"Re-collection" Nevet Yitzhak at the Wilfrid Israel Museum for Asian Art and Studies


Nevet Yitzhak’s modus operandi deviates from the usual relationship between an artist and a museum, which the former regards as a space in which to exhibit his artwork. Her work in recent years, especially in new media and installation, explores the cultural perceptions and values that shape the crystallization of museum collections and their role as agents of memory. In the exhibition, which extends through three halls, Yitzhak examines the relations between collection and collector, constructing a new exegetic space which combines historical and fictional elements.

Wilfrid Israel, who lived in Berlin in the interwar period, was an art lover, an intellectual, an amateur sculptor, and a pacifist, who inherited the management of a thriving commercial business from his father. In 1924 he traveled to the Near and Far East, and on his return from his travels he joined a group of young socialists, who immigrated to Palestine and in 1936 established Kibbutz Hazorea. During the war, Israel engaged in covert operations to rescue Jews, and during one of these operations, in 1943, he was killed when his plane was intercepted by the Germans. His fellow kibbutz members were surprised to receive his will, which called for a home in the kibbutz for his collection of Oriental art. In 1951, after lengthy discussions, the museum bearing his name was opened.

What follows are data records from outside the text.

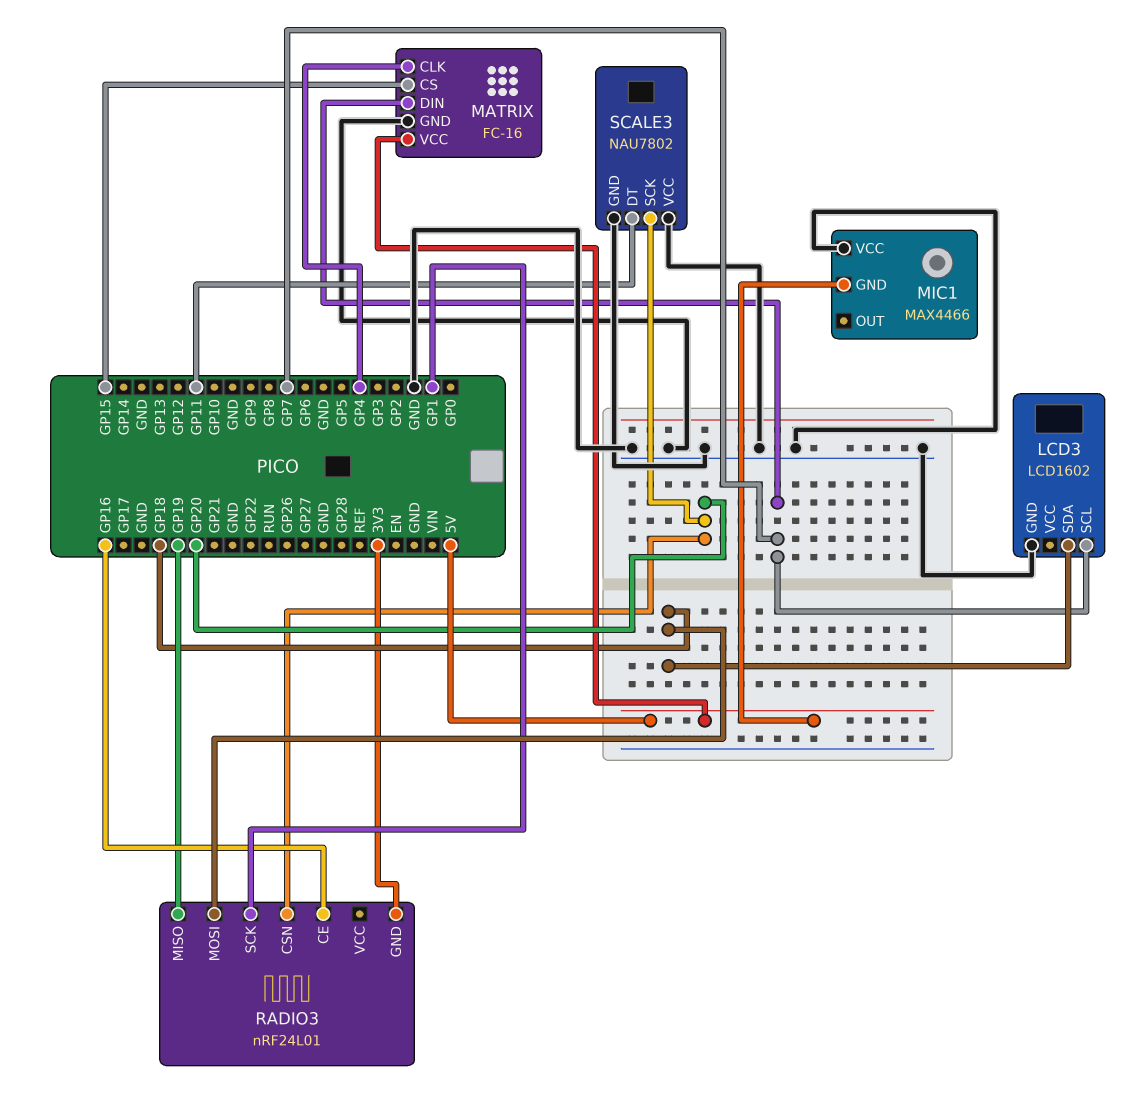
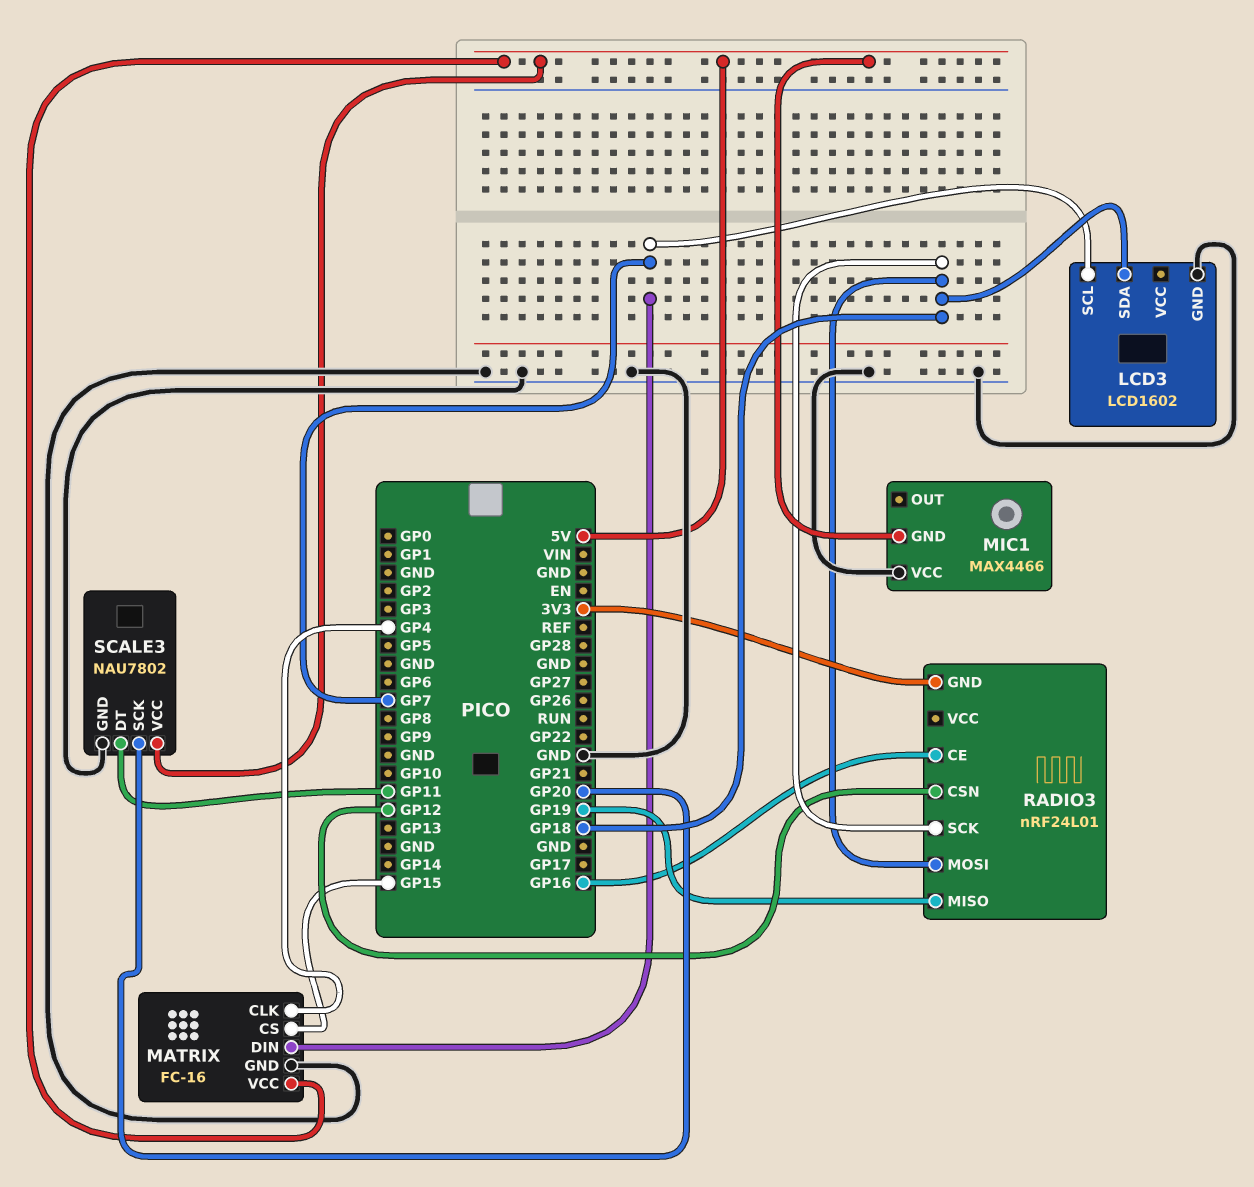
RADIO3 pin CSN: GP20 -> GP12
RADIO3 pin SCK: GP1 -> GP18
SCALE3 pin VCC: GND -> 5V

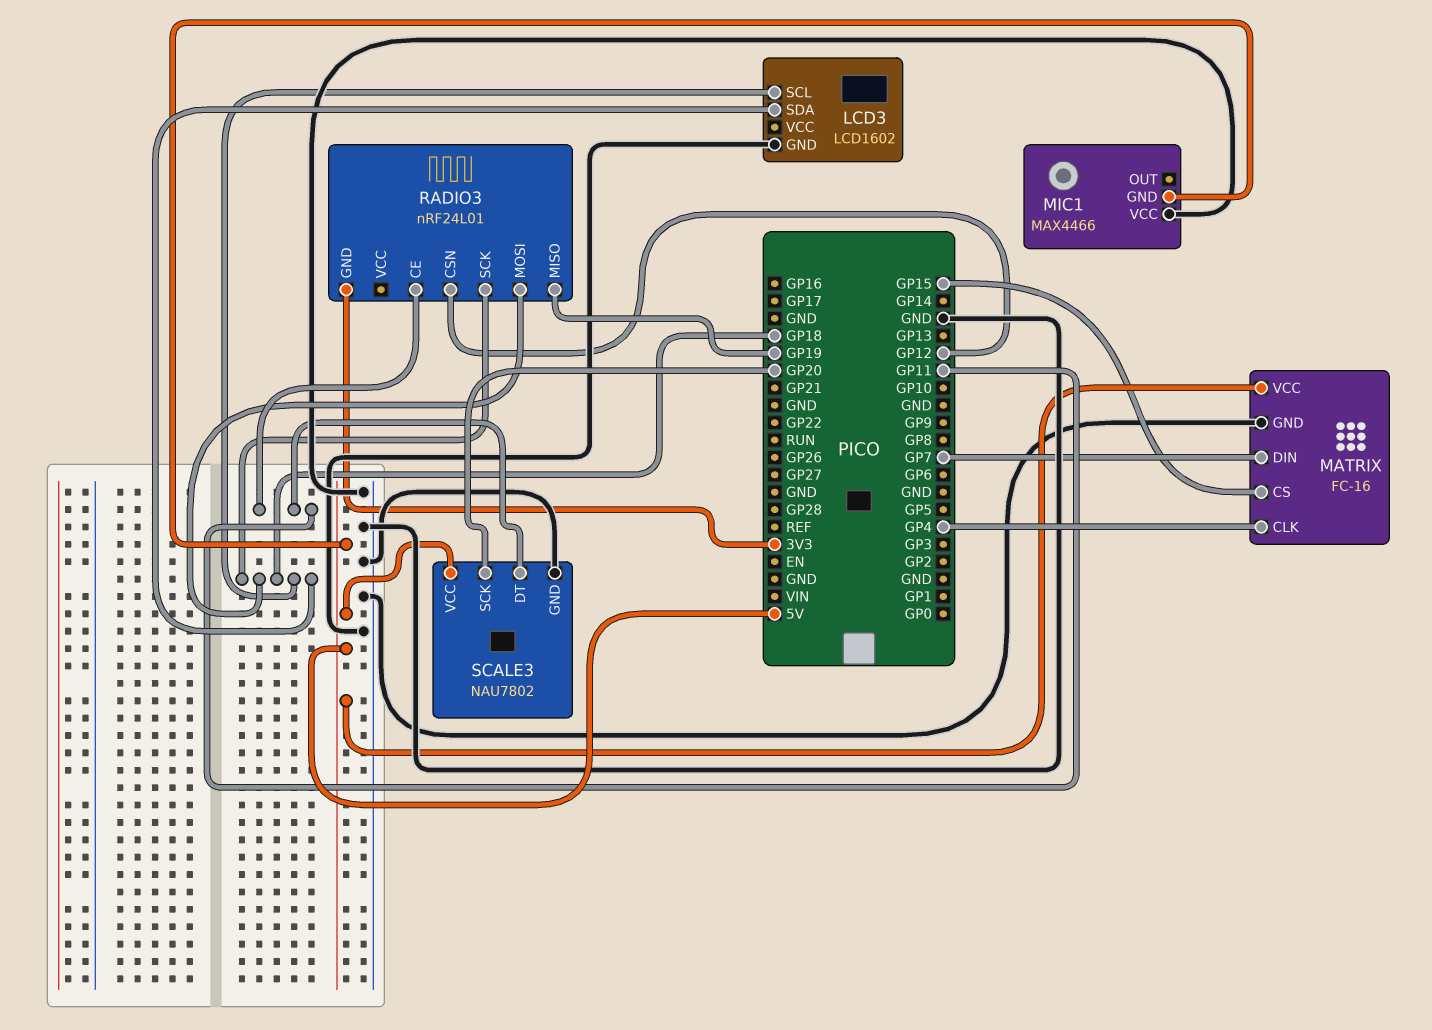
LCD3 pin SCL: GP7 -> GP18
RADIO3 pin CE: GP16 -> GP11

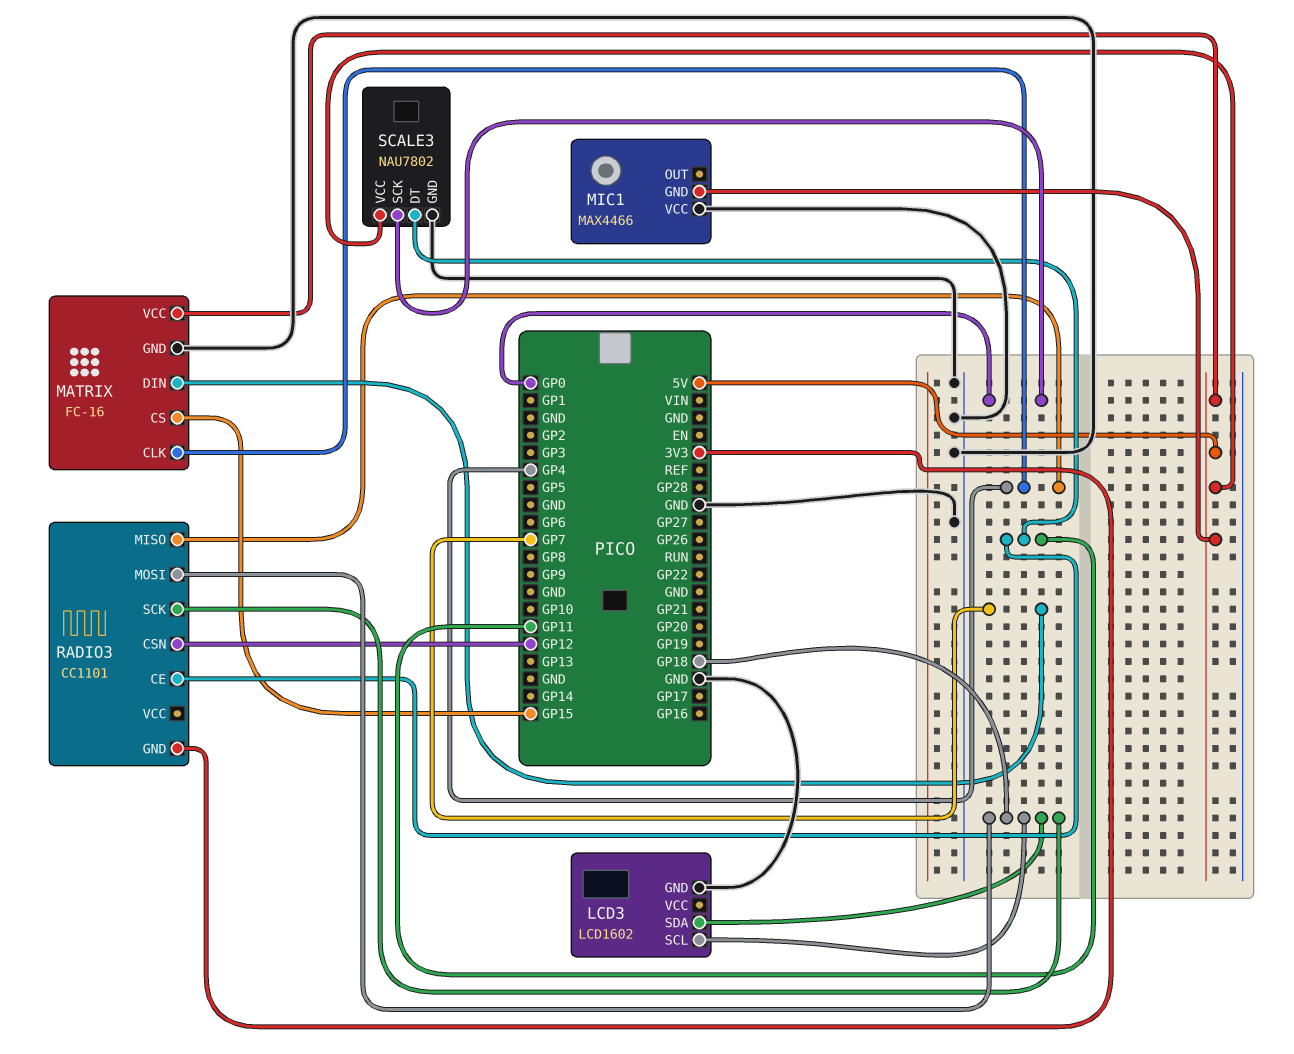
RADIO3: nRF24L01 -> CC1101
RADIO3 pin MISO: GP19 -> GP4
SCALE3 pin SCK: GP20 -> GP0

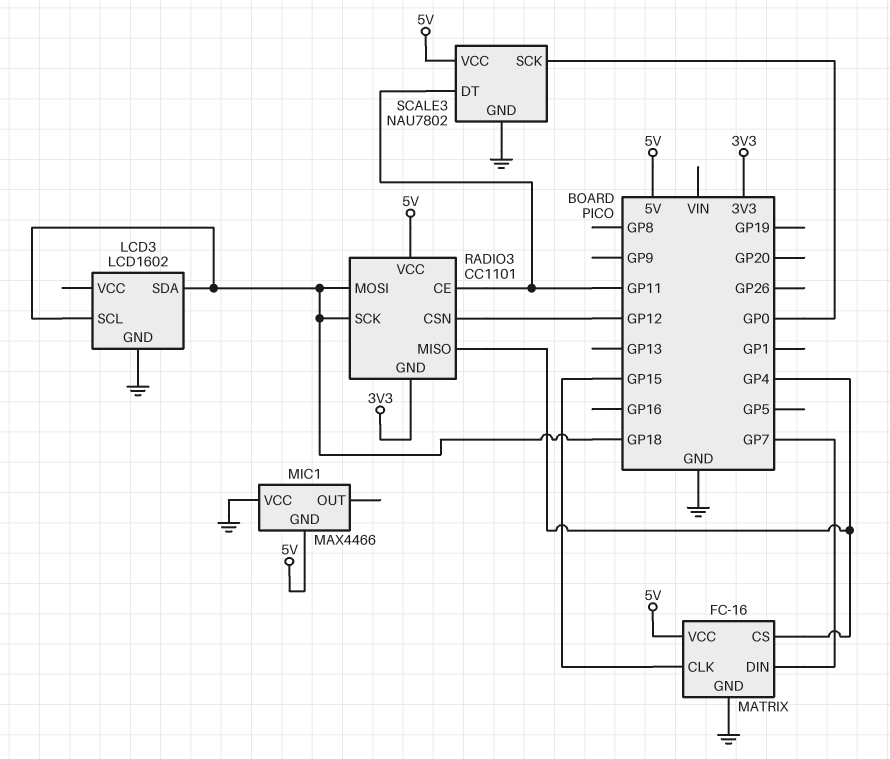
MATRIX pin CLK: GP4 -> GP15
MATRIX pin CS: GP15 -> GP4
RADIO3 pin VCC: none -> 5V

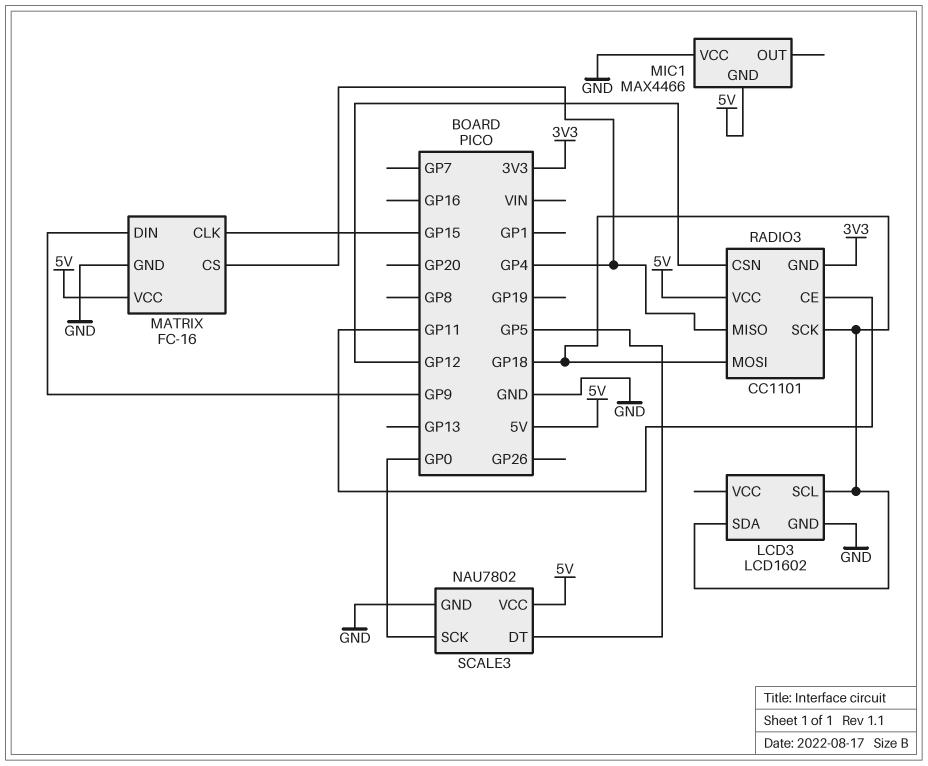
MATRIX pin DIN: GP7 -> GP9
SCALE3 pin DT: GP11 -> GP5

Yitzhak’s comprehensive research of the kibbutz archives, the collection storerooms, and Israel’s diaries raised more questions than it answered. The bulk of the collection was bombed in the Blitz, after it arrived in Britain from Germany. What do the surviving collection items tell about the person who chose them? How are his life, desires, and personal taste reflected in them? What led to his fascination with statuettes of Egyptian and Greek gods and ones of Buddha from Cambodia and India? Did the restraint and serenity on the figures’ faces help him cope with the upheavals of the period?

The exhibition “Re-collection” reassembles the original collection and brings it to light. It conjures the exhibits up from the darkness and oblivion, frees them from the conventional museum categories, operating in the intermediate realm between real and fictive. Transpiring in this mental twilight zone enables Yitzhak to expand and break prevalent thought patterns. Her action reinstates the collection with the subjective, eclectic, unexpected dimension.

The remaining exhibits are silent witnesses to the story of their survival despite the dangers and wars they have endured on their way to their permanent abode. These sculptures are juxtaposed with the only sculpture left from Israel’s own work—a self-portrait entitled Exhaustion. While his figure is indrawn and its head is cast down, the unwritten agreement between him and his collection is still valid. Wilfrid Israel gave the collection refuge from the ravages of time, and they in turn treasure his spirit and preserve his heritage.